Increased Risk of Type 2 Diabetes
Twofold higher risk of Type 2 diabetes is also observed for people exposed to intense traffic. Long-term exposure to particulate matter increases type two diabetes risk in the general population, as does living close to a major road. Also, particulate matter and the increase in oxidative stress have ill-effects on the respiratory system. Besides, traffic noise is significantly associated with adverse pregnancy outcomes and can affect the hormonal and digestive system.
The public health effects of traffic during congestion are associated with early deaths. Road traffic noise also has been shown to increase the short-term risk of death from specific diseases of the cardiovascular, respiratory, and hormonal systems.
Moreover, people who live in areas with a higher vehicular burden and face most traffic stress also have the lower health status and higher depressive symptoms that people living in areas with less traffic. These findings suggest that traffic stress may represent an important factor that influences the well-being of urban populations.
Adrenaline Rush and Other Health Issues
Interestingly, studies have also shown that the level of blood adrenaline hormone increases in heavy-traffic compared with during low-traffic conditions. Also, the ability to estimate distance and recognition is reduced due to high-traffic compared to during low-traffic conditions. The increase of the adrenaline during driving on heavy-traffic days can lead to stress because ones accuracy and judgment may be reduced.

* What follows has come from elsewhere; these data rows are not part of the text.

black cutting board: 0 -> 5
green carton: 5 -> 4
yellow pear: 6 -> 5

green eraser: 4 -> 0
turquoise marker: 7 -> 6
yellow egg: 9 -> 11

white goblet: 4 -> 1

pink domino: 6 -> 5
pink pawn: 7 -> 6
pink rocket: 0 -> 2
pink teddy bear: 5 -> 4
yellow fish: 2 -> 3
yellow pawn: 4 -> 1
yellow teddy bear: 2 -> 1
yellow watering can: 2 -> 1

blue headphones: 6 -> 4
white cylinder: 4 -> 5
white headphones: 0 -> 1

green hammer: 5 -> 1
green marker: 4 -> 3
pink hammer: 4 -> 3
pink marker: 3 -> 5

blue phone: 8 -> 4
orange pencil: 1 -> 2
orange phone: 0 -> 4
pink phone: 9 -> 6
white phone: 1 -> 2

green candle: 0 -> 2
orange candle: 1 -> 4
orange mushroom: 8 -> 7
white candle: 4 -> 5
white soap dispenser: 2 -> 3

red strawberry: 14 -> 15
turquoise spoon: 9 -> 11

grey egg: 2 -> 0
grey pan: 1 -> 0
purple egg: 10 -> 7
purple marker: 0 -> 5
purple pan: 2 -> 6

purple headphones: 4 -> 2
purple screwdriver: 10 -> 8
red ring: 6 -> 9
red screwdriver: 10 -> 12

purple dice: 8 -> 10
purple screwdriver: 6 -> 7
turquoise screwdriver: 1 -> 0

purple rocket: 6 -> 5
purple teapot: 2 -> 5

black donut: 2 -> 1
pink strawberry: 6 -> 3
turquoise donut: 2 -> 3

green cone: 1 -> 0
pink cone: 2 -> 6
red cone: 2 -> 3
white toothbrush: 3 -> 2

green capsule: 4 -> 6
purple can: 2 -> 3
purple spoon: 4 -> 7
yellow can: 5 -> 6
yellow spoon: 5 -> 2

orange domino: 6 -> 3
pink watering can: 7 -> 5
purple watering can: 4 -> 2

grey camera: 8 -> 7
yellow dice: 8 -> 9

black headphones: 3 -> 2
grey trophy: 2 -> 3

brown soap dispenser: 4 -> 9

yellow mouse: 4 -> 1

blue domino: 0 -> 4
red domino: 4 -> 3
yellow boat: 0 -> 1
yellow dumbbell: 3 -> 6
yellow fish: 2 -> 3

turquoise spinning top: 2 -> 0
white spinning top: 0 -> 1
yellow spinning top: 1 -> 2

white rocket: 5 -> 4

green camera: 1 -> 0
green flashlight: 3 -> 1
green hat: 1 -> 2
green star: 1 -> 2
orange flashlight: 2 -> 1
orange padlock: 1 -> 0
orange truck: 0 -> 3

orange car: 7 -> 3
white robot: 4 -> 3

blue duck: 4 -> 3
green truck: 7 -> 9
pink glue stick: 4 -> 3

Tips to Make Travel Less Stressful
Since we cannot avoid the commute, we need to work around it and make the trip an enjoyable one or at least less stressful.
- Try different timings instead of rush hours.
- The most important reason we stress out in traffic is that we fear to get late to work. It is better to start a little early since delays increase stress and irritation. It further disturbs us and may affect the rest of the day at work in an imperceptible manner.
- If you can, you should have a co-passenger, so try opting for car-pooling with any of your friends or colleagues who stay nearby.
- We generally tend to brood over unpleasant issues either related to work or home sitting idle in the vehicle.
- In contrast, you should use this time as the precious ‘me-time.’ Arrange for a separate playlist which plays soothing music. Listening to music or a book, we get distracted, and this helps us remain calm.
- Meditation early in the morning helps prepare you for the rest of the day, so it does for the commute. Have a healthy complete breakfast; a hungry person gets angrier than a person who isn’t. Try to avoid arguments before leaving home or office, especially, if you are going to drive.
Such small changes in our daily life may help considerably in dealing with the ill-effects and the adverse health effects of traffic jam on our physical and mental well-being.